Andaman Islands

Spending 9 days on the andaman islands is pretty much living in paradise. Port Blair, the capital, in middle andaman is a flight of over 2 hours from Chennai on the main land. They are really out in the middle of the ocean. You can take a boat there, which takes 3 days and apparently gets pretty dirty in that time, but gets you there none the less.  However since we were travelling with the folks we were luvky enough to have some flights paid for. PB is a really bustling place with a really mixed crowd of llocals from all over. Theres a landscaped jetty area with a parade and canons and statues of various people who have conquered the islands. That first night I saw a meteorite, although I don’t know whether it burned out or not, but an incredibly bright and low shooting star. From Port Blair theres loads of islands you can go to.  The one with most accomodation and dive schools is Havelock about 30 x 50km, but  south andaman and neil island and several others are reachable by ferry and will be outrageously beautiful as well. During the 2 and half hour ferry ride we saw dolphins and loads of flying fish. As you follow the coast of havelock to the jetty there are zero biuldings in view, just beaches, palms trees and a riased centre of hills covered in big trees. Only about a fifth of the island is inhabited, follow the tiny road for a while and it just ends in the jungle. The beaches are unnamed, refered to as beaches number 1 to 7. Theres  one road on the island. There a string of resorts which wooden huts to kip in, and local fresh fish everywhere to eat in most places. You can go to the fish market and chose a fish, 90 rups a kilo, and have a guy cook it for you over some hots coals next door for next to nothing. 2 quid for a whole fresh curried barbequed barracuda… but you can eat much cheaper than that. Iisland mangoes are delicious and sold for 20 rupees a kilo in the market. Kathryn dveloped an addiction to these that threatened to turn nasty.

As I said the place is paradise, the beaches are so clean, the water starts from a beautifully deep dark clear blue and turns green and then completely transparent on the beaches. The sand is so unbelievably soft. Palms trees line some beaches, mangroves others and huge banyon and teak trees others. We went with Dave and Karen to Elephant beach, littered with bare upended root bowls of trees flattened by the tsunami and went snorkelling to look at the colourful reef fish and coral that lines the island, but the best stuff is reached by boat.

Our first dive was at south button, a rock with a few palm trees sticking out of the ocean 2 hours by slow noisy boat from Havelock, passing between the mangroved coasts of the nieghbouring Lawrence islands. Beneath the surface of south button is a beautiful bright coral garden and its accompanying plethora of iridescent reef fish. Visibility 25m and picture perfect. We were down for 64 minutes and got round about half of the island. Next The Wall. It’s 40 quid for 2 dives in a day. The next dive was Johnny’s Gorge, much deeper, with large rocks coming out of the sandy bottom. Mega strong current but the fish didn’t seem to mind. It was like being in an aquarium, just amazing, schools of tuna and huge trevally and so many others, a huge white tipped shark and all round amazingness. On the way back we dived an enormous coral garden called Minerva that just went on and on with colour and life. Nothing clues on the surface in either case, just GPS. There are 27 recognised dive sites and we went to 4 and they were all amazing.

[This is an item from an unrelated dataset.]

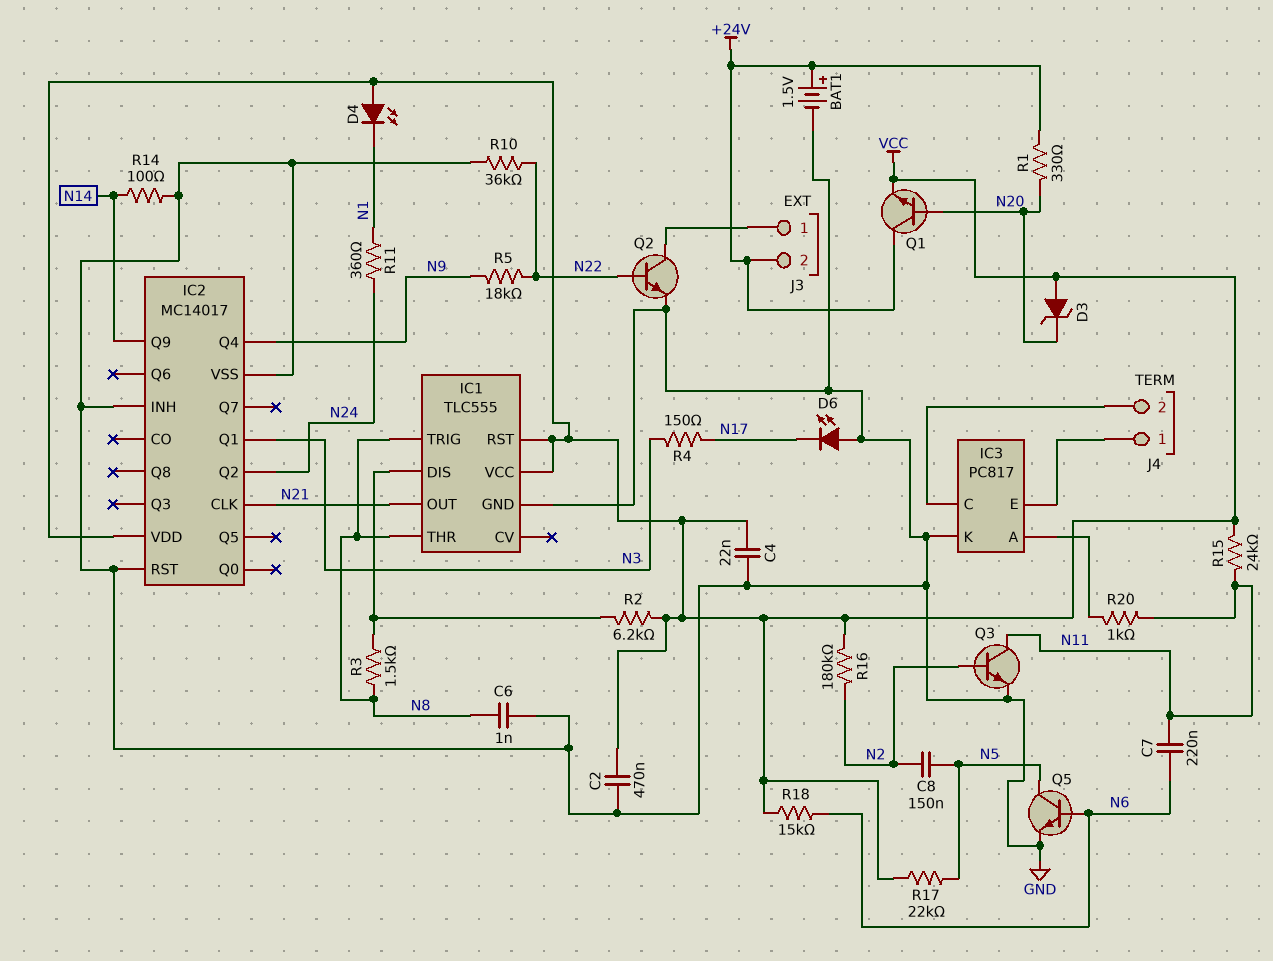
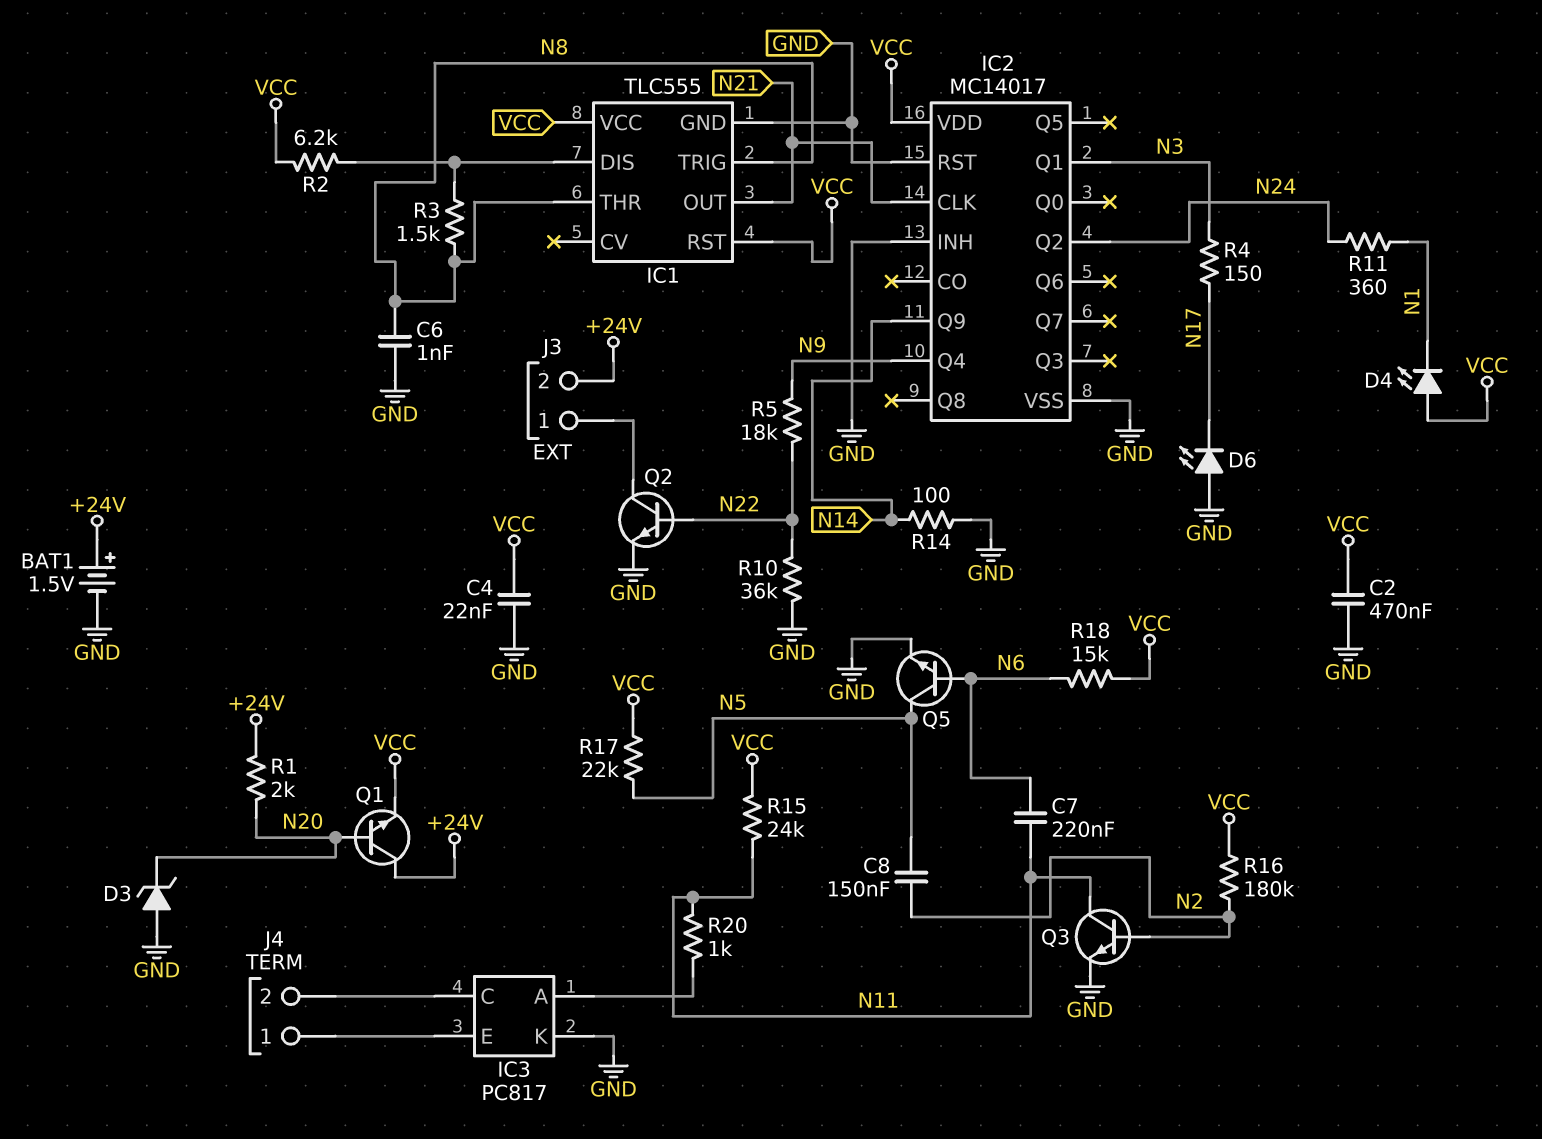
D3: zener (A VCC, K N20) -> zener (A GND, K N20)
R1: 330 (+24V, N20) -> 2k (+24V, N20)

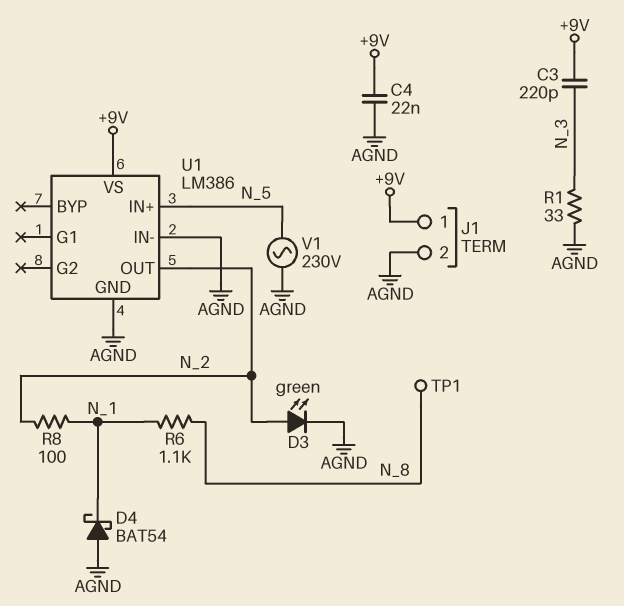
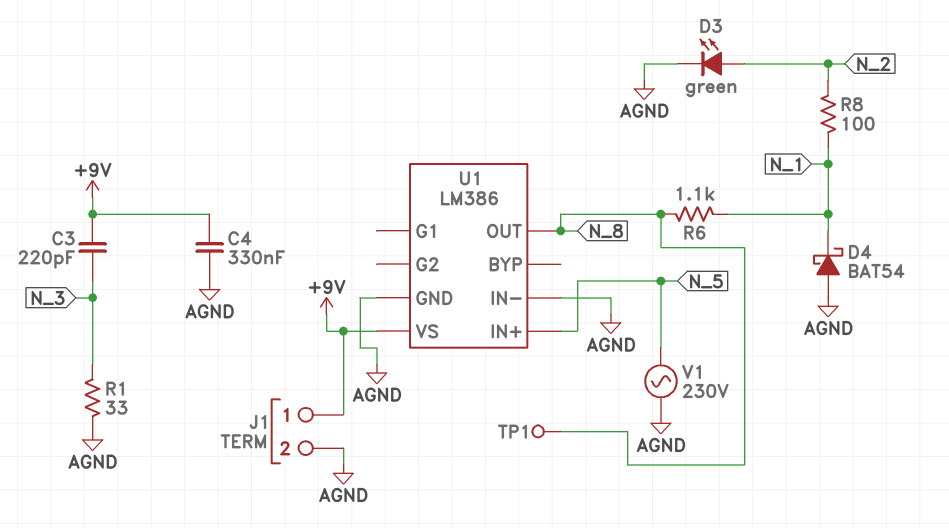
C4: 22nF (+9V, AGND) -> 330nF (+9V, AGND)
U1 pin OUT: N_2 -> N_8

On the 5th day we headed back to Port Blair to see Dave and Karen off who I must thank for their great company, transporting us into a world of luxury during their visit and apologise to for dragging them across southern india with a series of epic journeys!

Unfortunately we missed Holi on those two diving days, and came back to the island to find paint all over cars, roads, buildings and especially people. From head to toe in these colourful paints that every shop sells for the 2 days festival. It’s the whole of India 2 day festival of paint throwing. Simple as that! Being full of young people from various places and all of the above, its easy to understand why we didn’t want to leave.

But the Visa runs out in 4 days and theres 1800km to travel and a stop to make in Calcutta (14.7 million) to get new visa before we head into Bangladesh . We’re on the train now having spent yesterday in the mental markets in Georgetown in Chennai, which is a friendly city of 12 million. A road for steel, a road for bile parts, a road for rice, a road for lentils, a road for fruit, spices.. and a small army of men with carts, trailers, and bicycles and cows to deliver them. Everything manual, amazing place.

So in BD there’s some nice tribal hills area, coast, and the 100mile wide Ganges delta which should be a fairly unique environment, and Kat to visit in her Burmese refugee camp. We finally met some people on Havelock who had good things to say about Bangladesh which has us really excited. However everyone has agreed that the 150 million people  who live there, 83% of whom are muslim,  speak little English, have everything written in Arabic, no tourism infrastructure, shocking roads, awful pollution, no beer and insist you wear clothes to keep covered up in the sticky heat. So it should be an interesting 4 weeks really!